Why do leftists believe such obvious falsehoods in the case of Kyle Rittenhouse?
One of the more remarkable phenomena associated with the Kyle Rittenhouse verdict is the presentation of claims that are unsupported, or even objectively false, as though they were fact.
Examples of such include the description of Mr. Rittenhouse as a "white supremacist," the assertion that he transported a weapon across state lines for the purpose of committing murder, that those whom he shot were "peaceful protesters," that he killed two black men, that Jacob Blake was killed by police, etc.
A common assessment of this phenomenon is that the media are more interested in narratives than facts and that the factually incorrect assertions are simply the excesses of a fevered political environment. There may, however, be something more consequential to the matter than a few sloppy media fibs.
Narratives have a purpose, and what we commonly think of as a narrative is what some philosophers previously referred to as a myth. The word "myth" has a specialized meaning and purpose when used in this way, and this meaning was explained by the French philosopher Georges Sorel in his 1905 book Reflections on Violence. Sorel described his meaning of myth as "an expression of the will to act." These words help explain why the factual deficiencies of the media narrative surrounding Mr. Rittenhouse are so prevalent and, in fact, brazen. The factual errors and omissions serve to promote a myth in the sense described by Sorel.
The key characteristic of these myths is that they are expressions of will. They are specifically not expressions of understanding, history, or truth. They are meant not to inform or persuade, but rather to fortify and inflame the will to act. The value of Sorel's myths, and their modern narrative counterparts, is not dependent on factual accuracy, or truth, or even plausibility, but rather their utility in moving people to action. Such common narrative elements as "white supremacy" and "vigilantism" and "peaceful protests" figure prominently in the current narrative because, true or not, they are perceived as stimulating action.

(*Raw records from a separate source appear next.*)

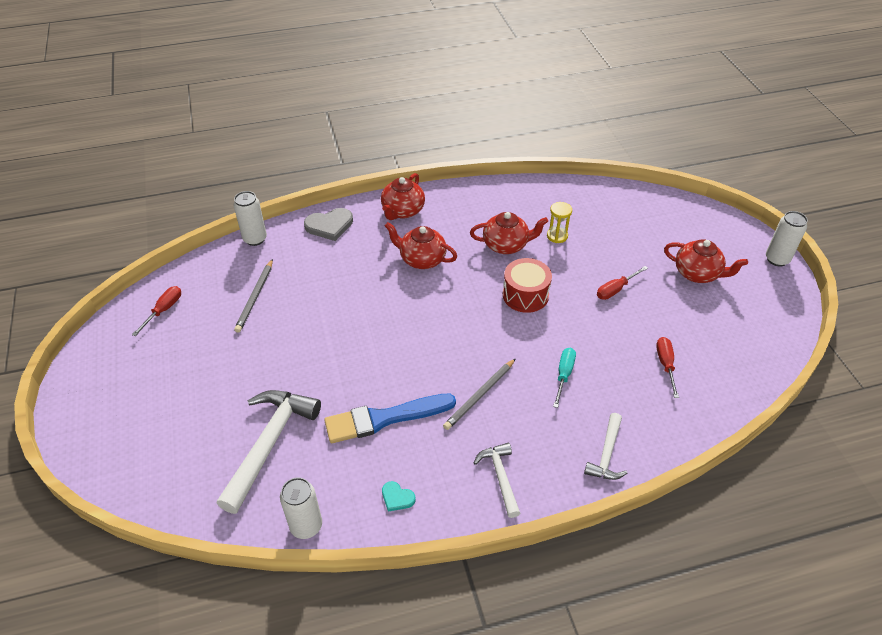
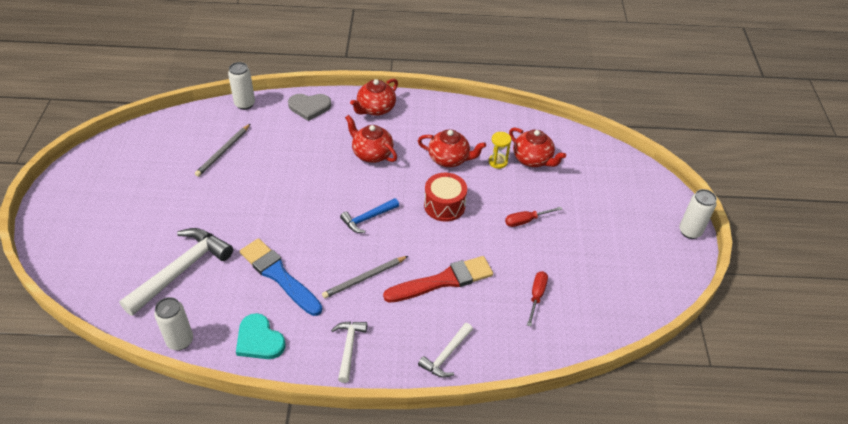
camera: 15 degrees right, 0 degrees up
(164, 310) = (149, 144): red screwdriver -> none
(384, 418) = (279, 275): blue brush -> blue brush turned 45 degrees clockwise
(397, 497) = (259, 340): turquoise heart -> turquoise heart, size x1.83
(452, 329) = (368, 218): none -> blue hammer
(564, 375) = (443, 280): turquoise screwdriver -> red brush
(697, 274) = (608, 226): red teapot -> red teapot (533, 159)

The prevalence of myths and narratives is not confined to the happenings in Kenosha, Wisconsin. There are narratives associated with all segments of the political spectrum that are part of public discourse. These include such things as the 1619 Project, climate change, Russian collusion, the origin of COVID, Critical Race Theory, the Capitol riot, "domestic terrorism," and the infallibility of experts. Some of these may be true, some partially true, and some merely provocative tales.
The appeal of myths and narratives is not a novel development. It seems to be part of humankind's political history as well as religious nature. The truth or falsity of the content is not the determinant of utility, and in fact, it is often regarded as irrelevant. The substance of a great many effective myths is, in fact, make-believe. One of the chapters of Eric Hoffer's classic book The True Believer is titled simply "Make-Believe." Hoffer wrote: "In the practice of mass movements, make-believe plays perhaps a more enduring role than any other factor. When faith and the power to persuade or coerce are gone, make believe lingers on."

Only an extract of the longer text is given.